Brilla per la lucentezza dei suoi colori l’autoritratto di Marie- Guillemine Benoist, alunna di Elizabeth Vigèe Le Brun, che è stata anche una delle prime artiste ad aprire una scuola di pittura. Marie-Guillemine, famosa per avere eseguito nel 1800 il dipinto di Donna negra, riceverà, fatto straordinario per una donna, uno stipendio dal governo francese e sarà chiamata a ritrarre Napoleone e la sua famiglia. Spicca in mostra il contrasto fra un giovane generale ritratto da Jean –Baptiste Greuze con abiti da Primo Console e il grande Napoleone, opera di Ingres con i simboli nuovi e antichi del potere, dove la qualità dei tessuti e dei materiali con cui sono dipinti gli oggetti, nella loro eleganza e preziosità richiamano il gusto della pittura fiamminga. Le incisioni con “I Fasti di Napoleone” di Andrea Appiani rappresentano un’importante documentazione iconografica del ciclo già collocato nella Sala delle Cariatidi del Palazzo Reale di Milano, distrutto nel 1943 durante i bombardamenti. Si trattava di un fregio costituito da trentanove dipinti a tempera su tela a monocromo ad imitazione del bassorilievo antico. L’intero ciclo narrava, attraverso ventuno episodi, le gesta eroiche condotte da Napoleone in pace e in guerra nel periodo compreso tra la prima campagna d’Italia (1796) e la vittoria di Friedland (1807).
Il mecenatismo non era solo del sovrano e dell’aristocrazia: una sala è stata dedicata a Gian Battista Sommariva, una persona semplice che prima di laurearsi in diritto era stato barbiere e che cresciuto economicamente era diventato un grande patrocinatore e collezionista di grandi artisti come Canova, David, Proud’hon, Appiani, Girodet. Il busto di Napoleone di Antonio Canova accanto a quello con l’imperatore degli scultori Francesco Massimilano Labourer e Gaetano Monti illuminano con il biancore dei loro marmi l’incisività dell’espressione di un uomo, mentre il fondale nero ne aumenta il fascino.

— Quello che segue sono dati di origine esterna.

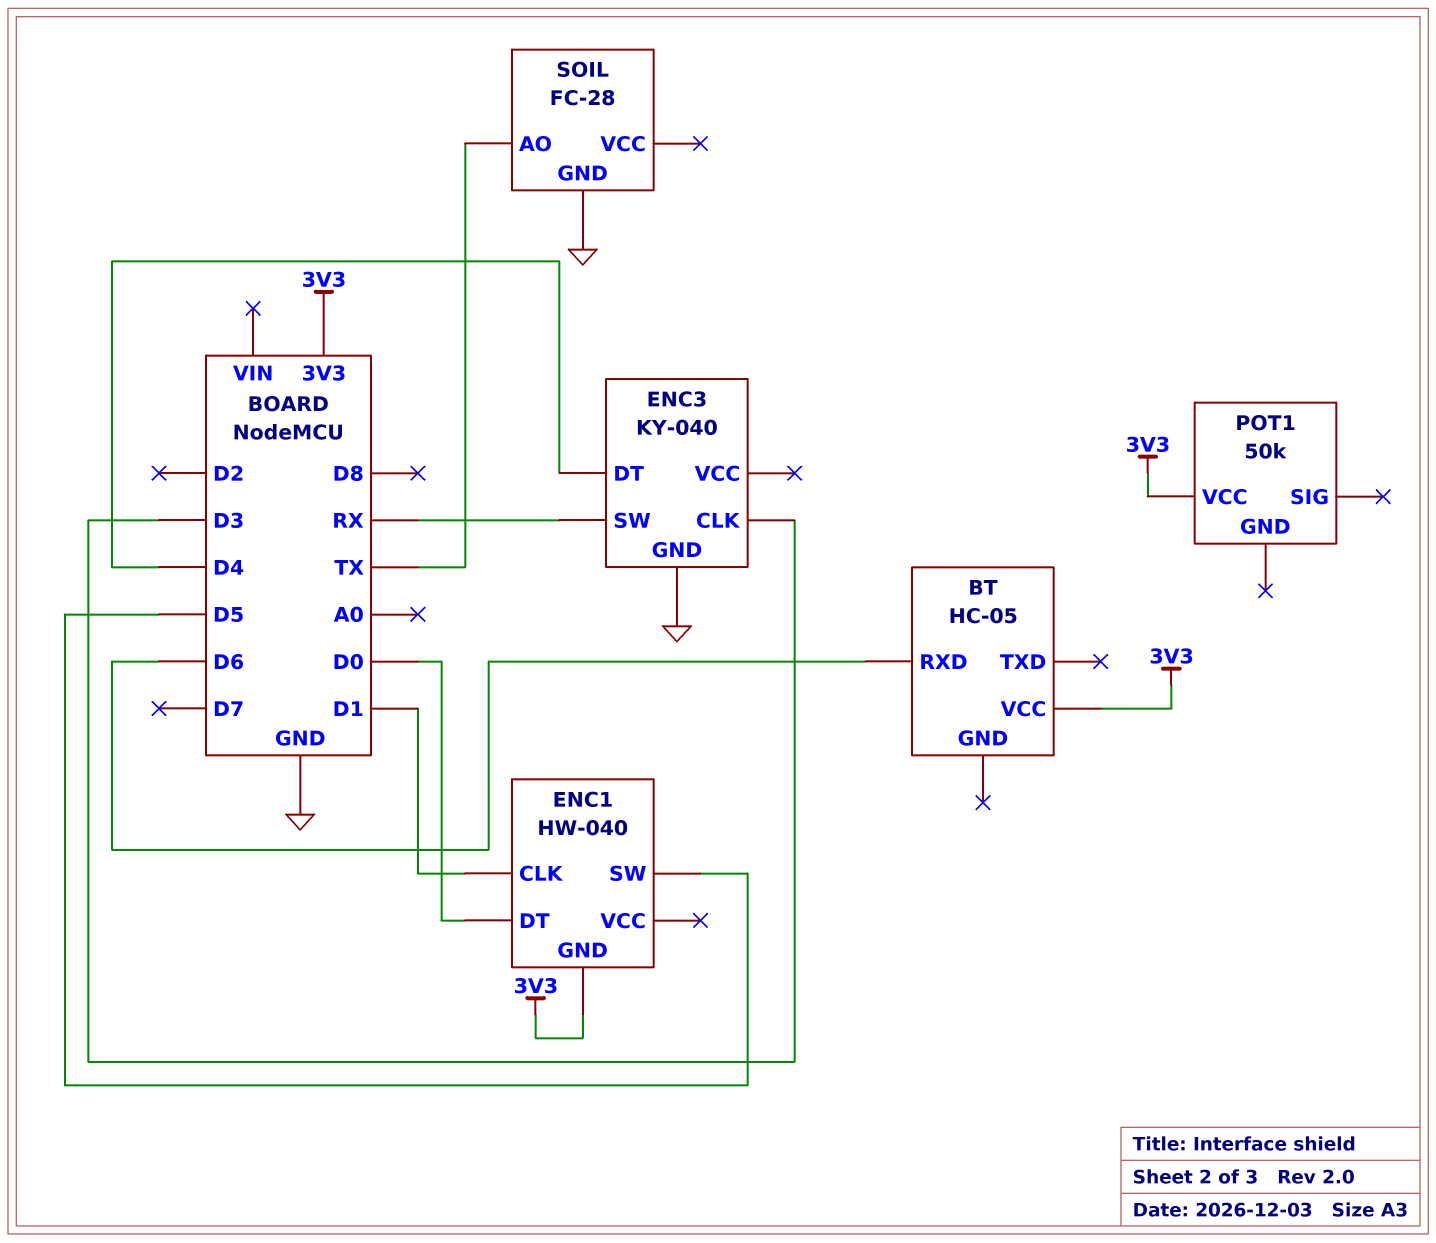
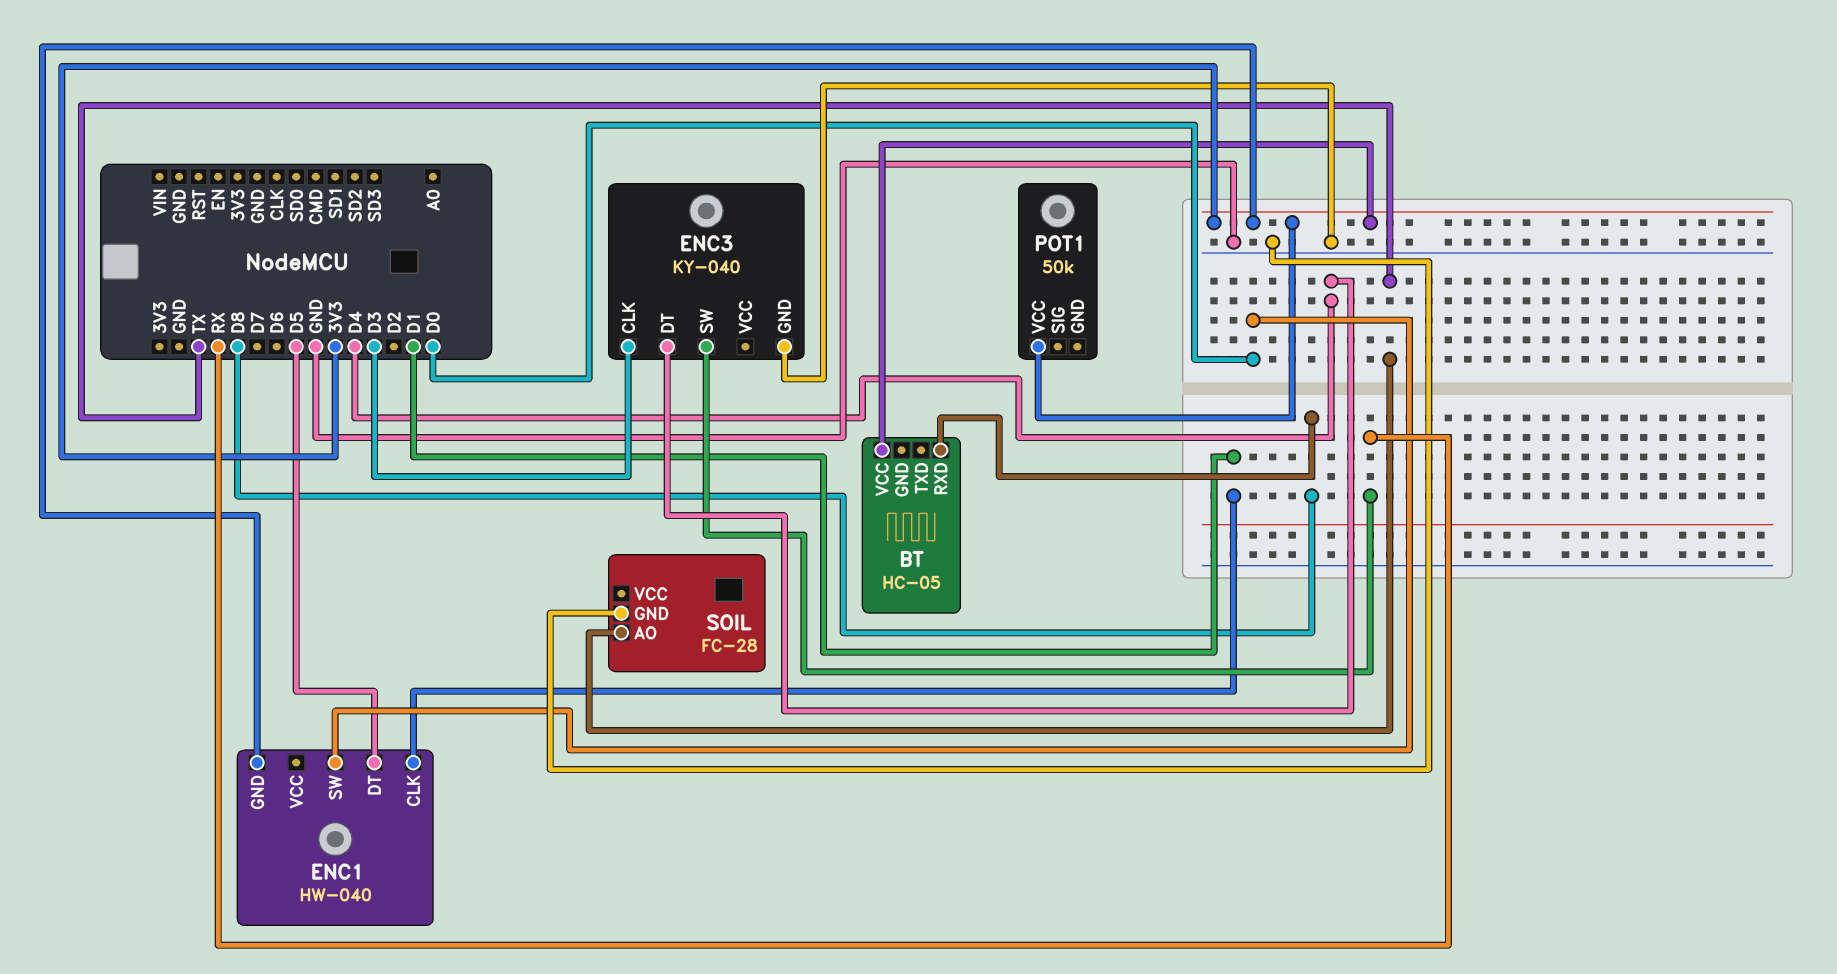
BT pin RXD: D6 -> D8
ENC1 pin DT: D0 -> D5
ENC1 pin SW: D5 -> D0

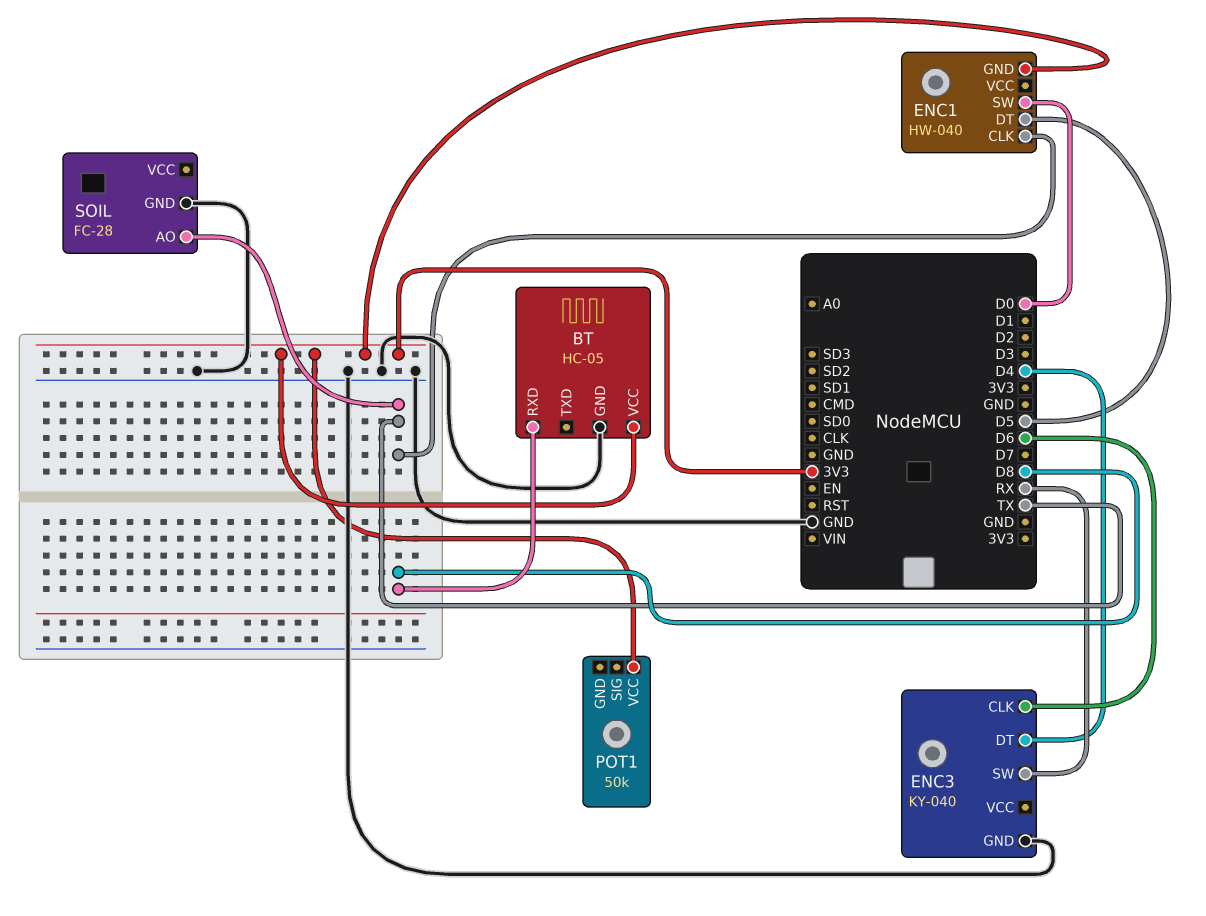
BT pin GND: none -> GND
ENC1 pin CLK: D1 -> TX
ENC3 pin CLK: D3 -> D6

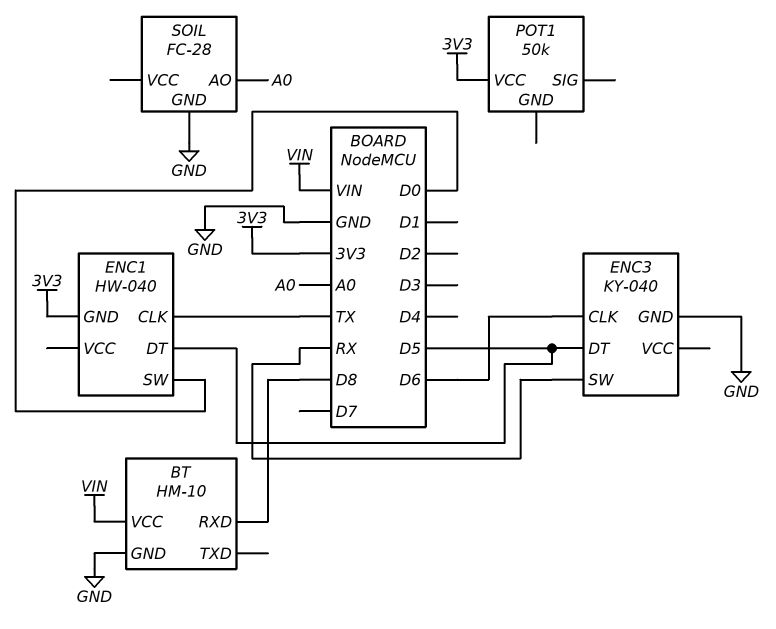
BT: HC-05 -> HM-10
BT pin VCC: 3V3 -> VIN
ENC3 pin DT: D4 -> D5
SOIL pin AO: TX -> A0

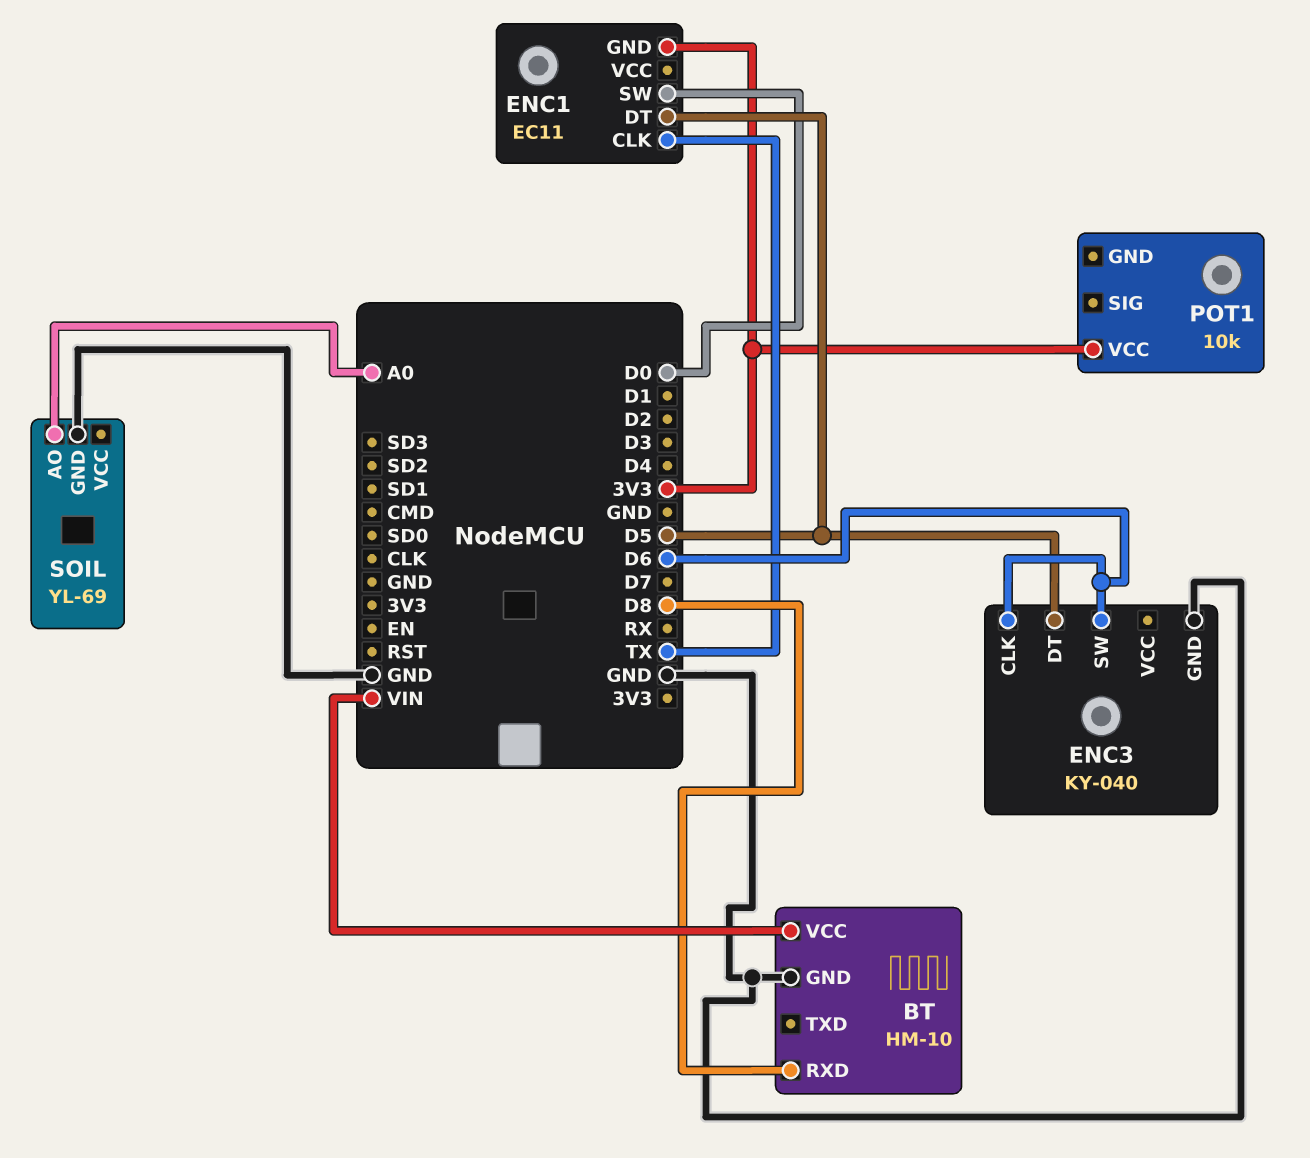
ENC1: HW-040 -> EC11
ENC3 pin SW: RX -> D6
POT1: 50k -> 10k
SOIL: FC-28 -> YL-69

Si trovano così vicini, anche se in due stanze diverse Gian Battista Sommariva e Napoleone: due diversi promotori dei fatti artistici degli anni a cavallo tra la fine del Settecento e i primi decenni del nuovo secolo. Un rilievo importante è stato dato in mostra all’apparato dei disegni di Ingres che grazie anche al progetto di allestimento di Corrado Anselmi trovano una giusta valorizzazione e naturalezza di inserimento nel contesto della rassegna facendone apprezzare il significato soprattutto in relazione al valore attribuito al disegno dal maestro francese. Il pittore sosteneva: Raffaello e Leonardo da Vinci possono provare che il sentimento e la precisione (disegno) possono allearsi. La mostra comprende oltre 150 opere, di cui 60 dipinti e disegni di Ingres. La sindaca di Moutauban, Brigitte Barèges, ha raccontato durante la conferenza stampa: l’artista lasciò in eredità alla sua città natale Montauban, 4500 disegni oltre a numerosi tesori facenti parte della sua collezione personale. La chiusura del museo Ingres per lavori di restauro fino a dicembre 2019 è anche un’occasione per far conoscere a Milano, Montauban e il suo artista più significativo. In Cina la mostra ha avuto 400.000 visitatori. Un altro grande maestro dell’arte ha trovato quindi una sede appropriata di visione nella storiche sale di Palazzo Reale con la cura di Civita Mostre e Musei. Il catalogo curato dagli storici dell’arte francesi Florence Viguier-Dutheil e Stèphane Guègan è pubblicato da Marsilio Editori. Nella sezione finale della mostra troviamo La morte di Leonardo da Vinci di questo eclettico pittore francese, opera che chiude così con un omaggio al genio leonardesco, di cui quest’anno ricorrono i cinquecento anni dalla morte, un’esposizione che si arricchisce dei prestiti di istituzioni museali statunitensi francesi, inglesi e italiane.